FIRST ROUND PLAYOFF RESULTS
50 - Mankato Hummingbirds
29 - Fridley Ferrets
55 - Baldwin Wallabies
23 - Minneapolis Freeze
Cream Genes rise to the top
Mankato Hummingbirds December 21
(Associated Press 12-21-1999) Confirming what scientists have theorized for years, football genius is demonstrably genetic in origin. One need look no further than the Minnesota Football League and the inspiring Cinderella stories of two brothers -- Dan and Andrew. Of course, in Dan's case 'Cinderella' speaks to the nature of his comeback. In Andrew's, well, let's just say that the Hummingbirds are a special team.
Venom, Hummingbirds Charged with Collusion
Baldwin Wallabies December 21
In a move that came as a breath of fresh air to MFL teams, the league office filed an anti-trust law suit against the two teams. The law suit comes shortly after the Venom unexpectedly dropped Jeff George and the Rams defense which were picked up and used by the Hummingbirds.
Baldwin Bounces Past Freeze and Into the MFL Finals
Baldwin Wallabies December 21
Despite the recent blemish in the MFL, the Baldwin Wallabies are providing an exciting story. After a slow start, the team has found itselt playing in the finals of the illustrious Minnesota Football League.
Word from the league office is that the Venom and Hummingbirds attempted to file an anti-trust suit of their own against the Wallabies' owner Heather Beale. They called the hiring of GM Dan Lunstad in week 4, "a hindrance to competition."
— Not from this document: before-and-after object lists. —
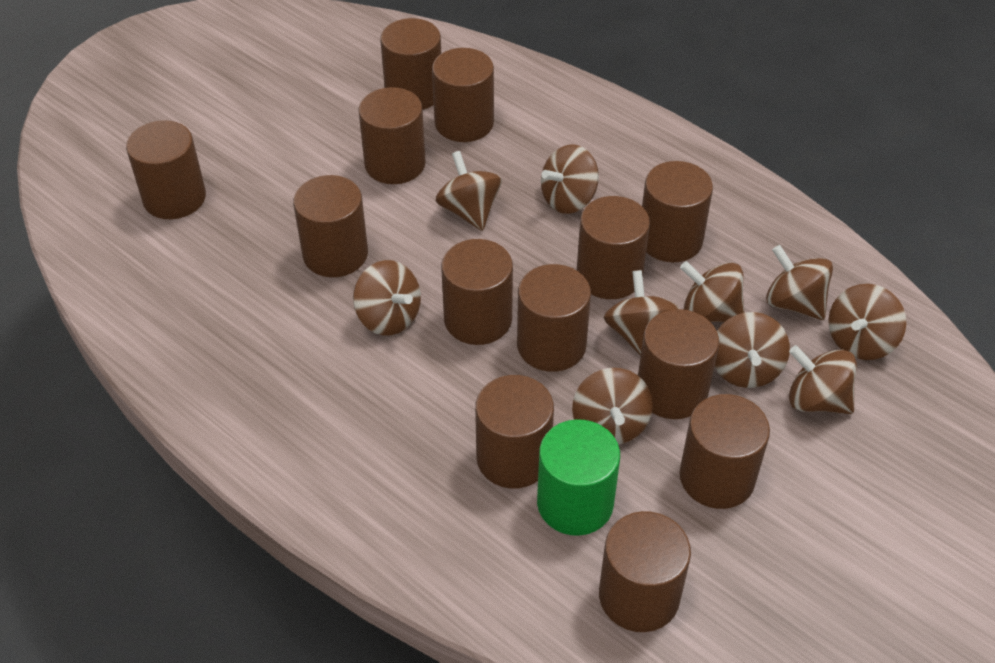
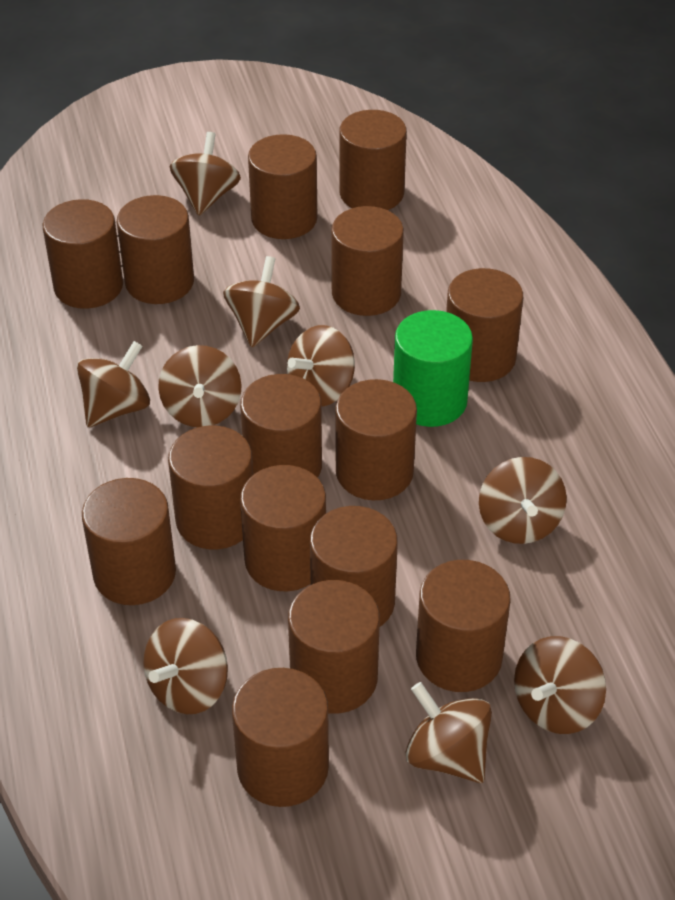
brown cylinder: 13 -> 15
brown spinning top: 10 -> 9

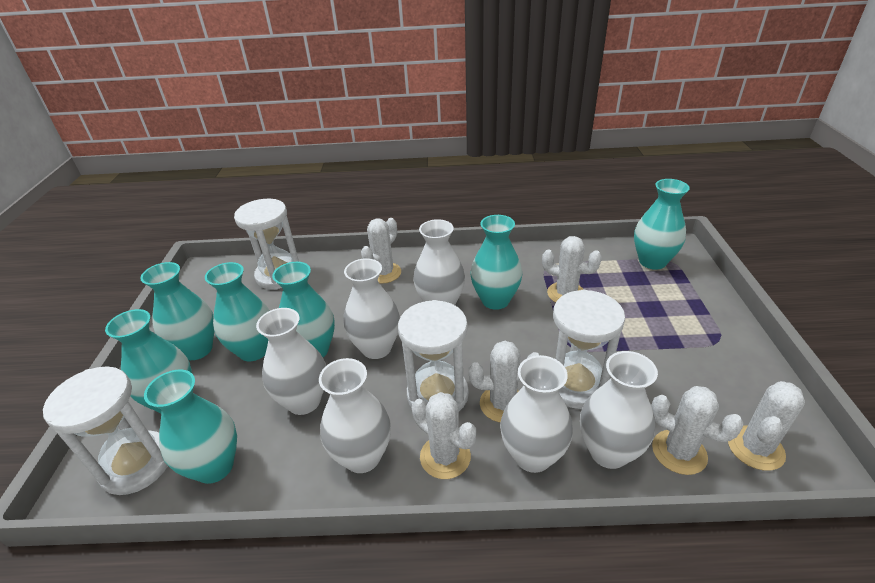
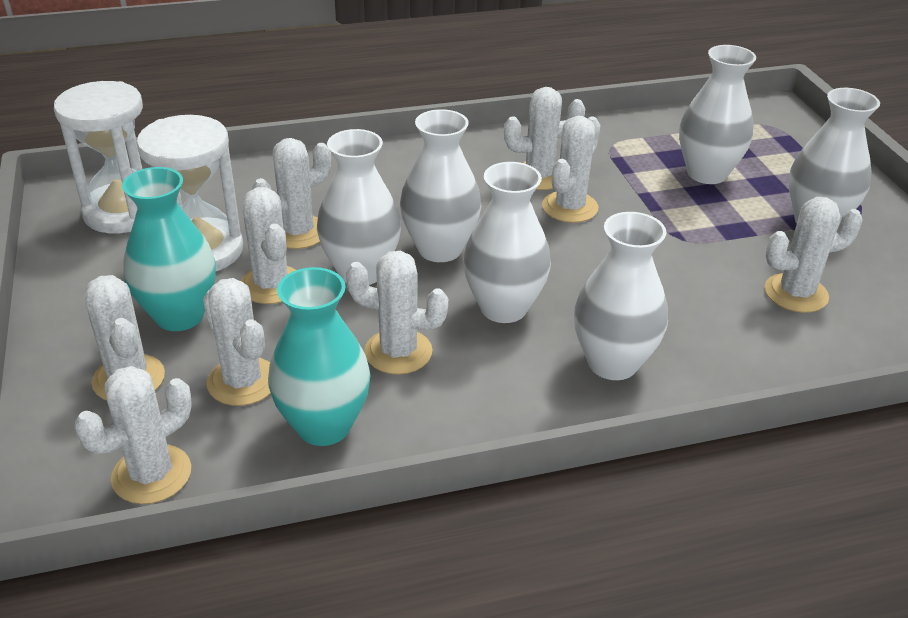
turquoise vase: 7 -> 2
white cactus: 6 -> 9
white hourglass: 4 -> 2

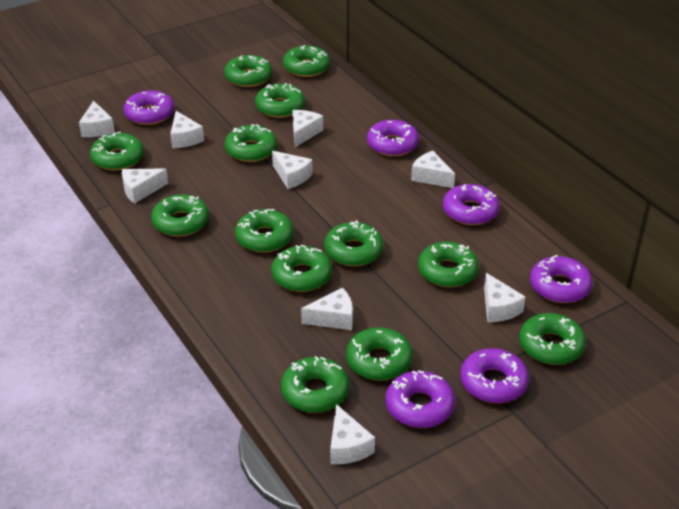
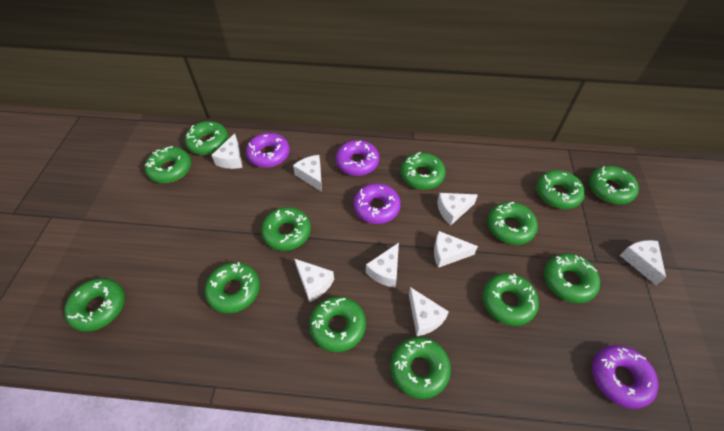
purple donut: 6 -> 4
white cheese: 9 -> 8

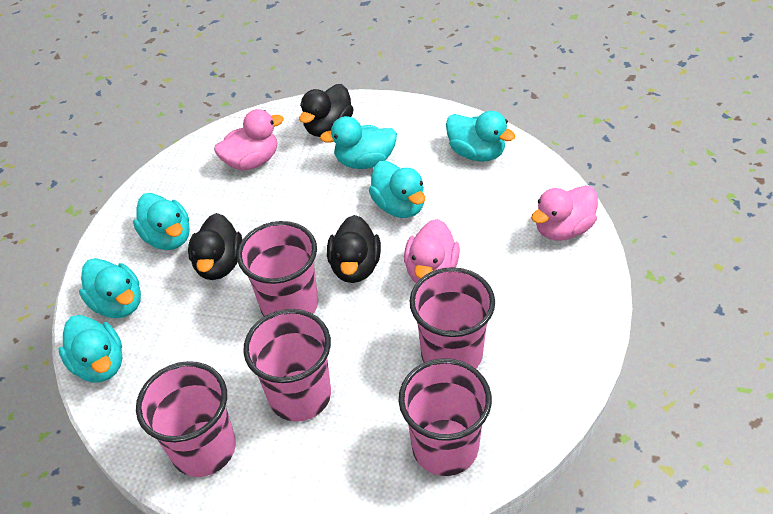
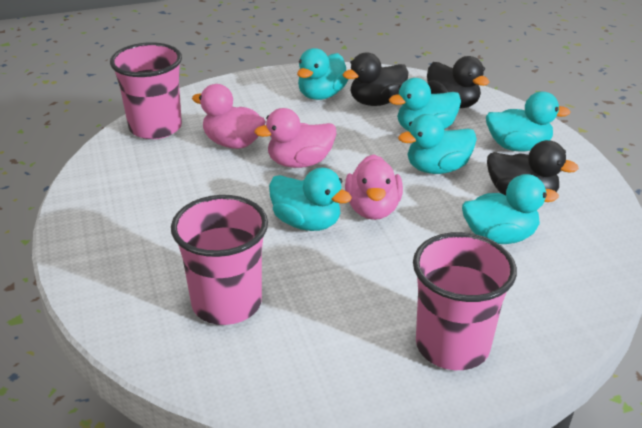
pink cup: 5 -> 3

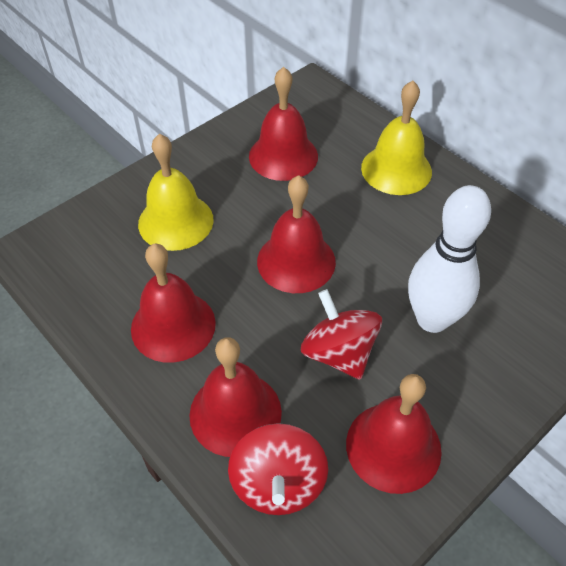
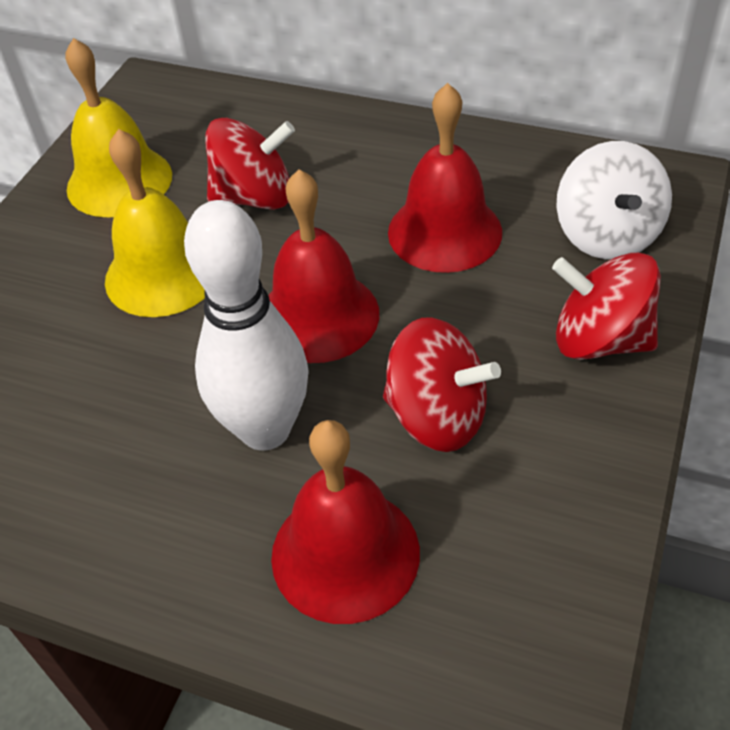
red bell: 5 -> 3
red spinning top: 2 -> 3
white spinning top: 0 -> 1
Mrs. Beale could not be reached for comment and their is no official word from the MFL.
Venom Vindicated - Cleared of Collusion with Mankato
Vadnais Heights Venom December 23
Vadnais Heights was cleared of all collusion charges this week by the league. League official Chris Bowen was quoted as saying, " 3 things point to a clean roster change for Vadnais Heights - 1. Terry Allen was released but did not appear on the Mankato roster, desperately in need of a good running back, 2. The rerostered Venom still managed a win in the first round of the losers bracker last week, evidencing their desire to take their team in a different yet winning direction, 3. The Big Walleye doesn't swing that way."
Reporters waited outside the Mankato locker room after their victory to get their reaction, but no team members or coaches were forthcoming. The only insight to what was happening inside came when a shipment of refreshing wine coolers arrived, and the distant strains of YMCA were heard as the doors swung closed after the delivery. The press can only speculate amongst themselves what was happening inside after a few Bartles and James' were downed.
MFL CHAMPIONSHIP GAME
33 - Mankato Hummingbirds
17 - Baldwin Wallabies
Mankato Hummingbirds
1999 MFL LOKI CUP WINNERS
MFL TOILET BOWL
31 - Vadnais Heights Venom
22 - North Oaks Cobras
Bracket winners Bond
Vadnais Heights Venom December 27
(the Gay 90's)
Celebrating their playoff bracket victories, Andrew Lunstad and the Big Walleye were seen reeling from downtown Minneapolis hotspot to hotspot, eventually settling in at the Gay 90's for a drag show. "This is exactly the kind of thing we use in Mankato to relax the fellows during the bye week. It helps them grasp the graceful side of a man's athletic nature. Some fellows identify with it so much that they'll wear a little something soft and silky under their uniforms to keep the good feelings alive throughout our games," Andrew Lunstad was quoted as saying while he sipped on a raspberry frappe and enjoyed the show.
"What do you mean these aren't chicks??!!" was the only quote heard from the Big Walleye before he beat a hasty retreat next door to Augies.